Zihne meydan okuyan faaliyetlerle güçlendirilen bilişsel rezerv, Alzheimer başlangıcına karşı güçlü bir savunma sunabilir.

Antioksidanlar ve omega-3 yağ asitleri açısından zengin olan Akdeniz diyeti beyni besleyebilir ve koruyabilir.

Fiziksel egzersiz, özellikle aerobik egzersiz, beyin sağlığını iyileştirebilir ve bilişsel gerilemeyi yavaşlatabilir.

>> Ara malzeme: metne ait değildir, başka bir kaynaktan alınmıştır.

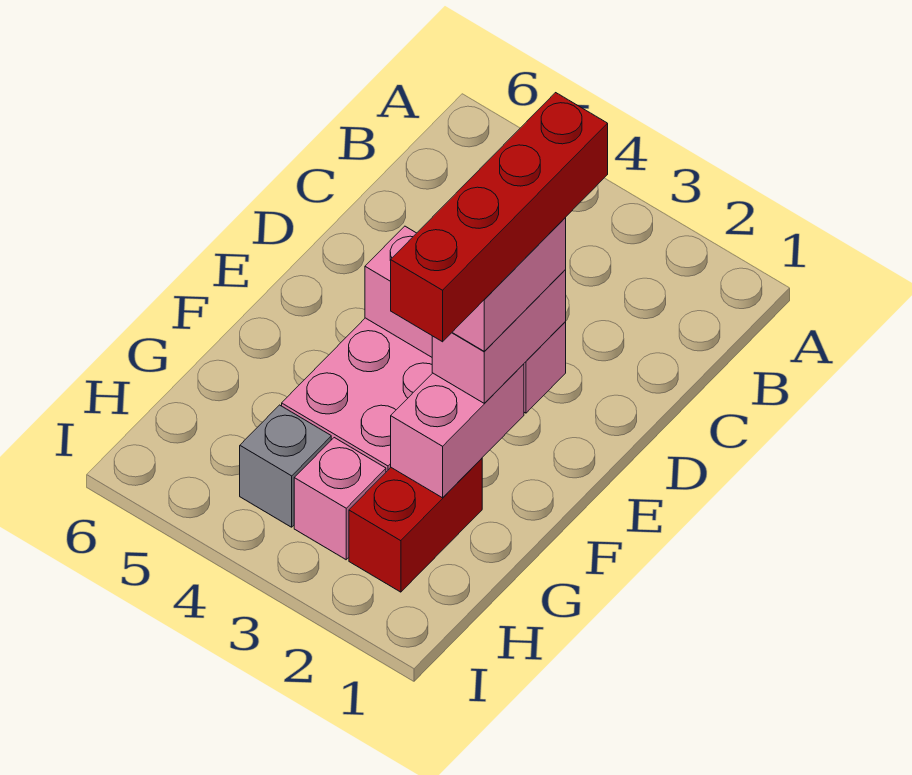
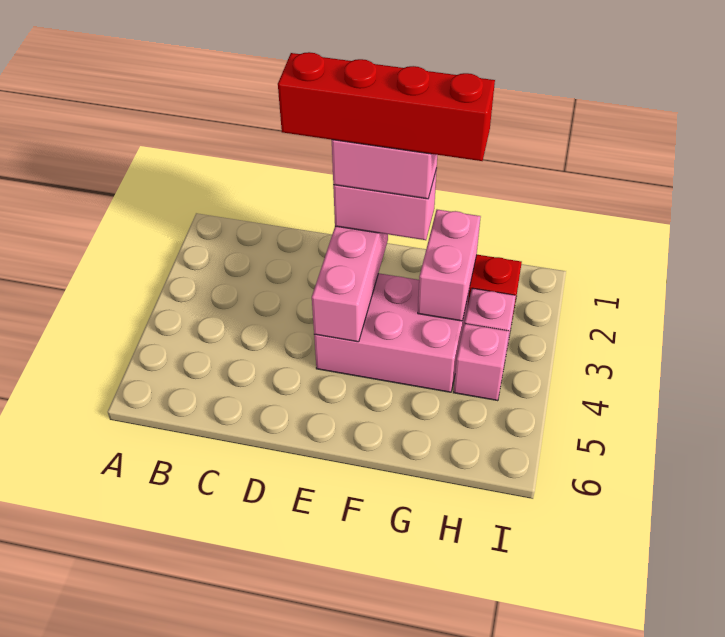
pink brick F2:G2 level 2 -> pink brick G2:G3 level 2
grey brick H4 level 1 -> pink brick H4 level 1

Bu stratejiler Alzheimer'ın önlenmesini garanti etmese de, beyin sağlığına yönelik umut ve proaktif bir yol sunuyor. Bu yaşam tarzlarını benimsemek hastalığın başlamasını önlemeye veya geciktirmeye yardımcı olabilir. Önemli olan erken başlamak ve tutarlı olmaktır. Sonuçta sağlıklı bir beyin, sağlıklı ve tatmin edici bir yaşamın temelidir. Bu yüzden beyninize iyi bakın; yalnızca bir tane var.

Kaynak: SILVA, Liliana Sofia da. Alzheimer hastalığına yönelik birincil ve ikincil önleme stratejileri. 2022. Doktora Tezi.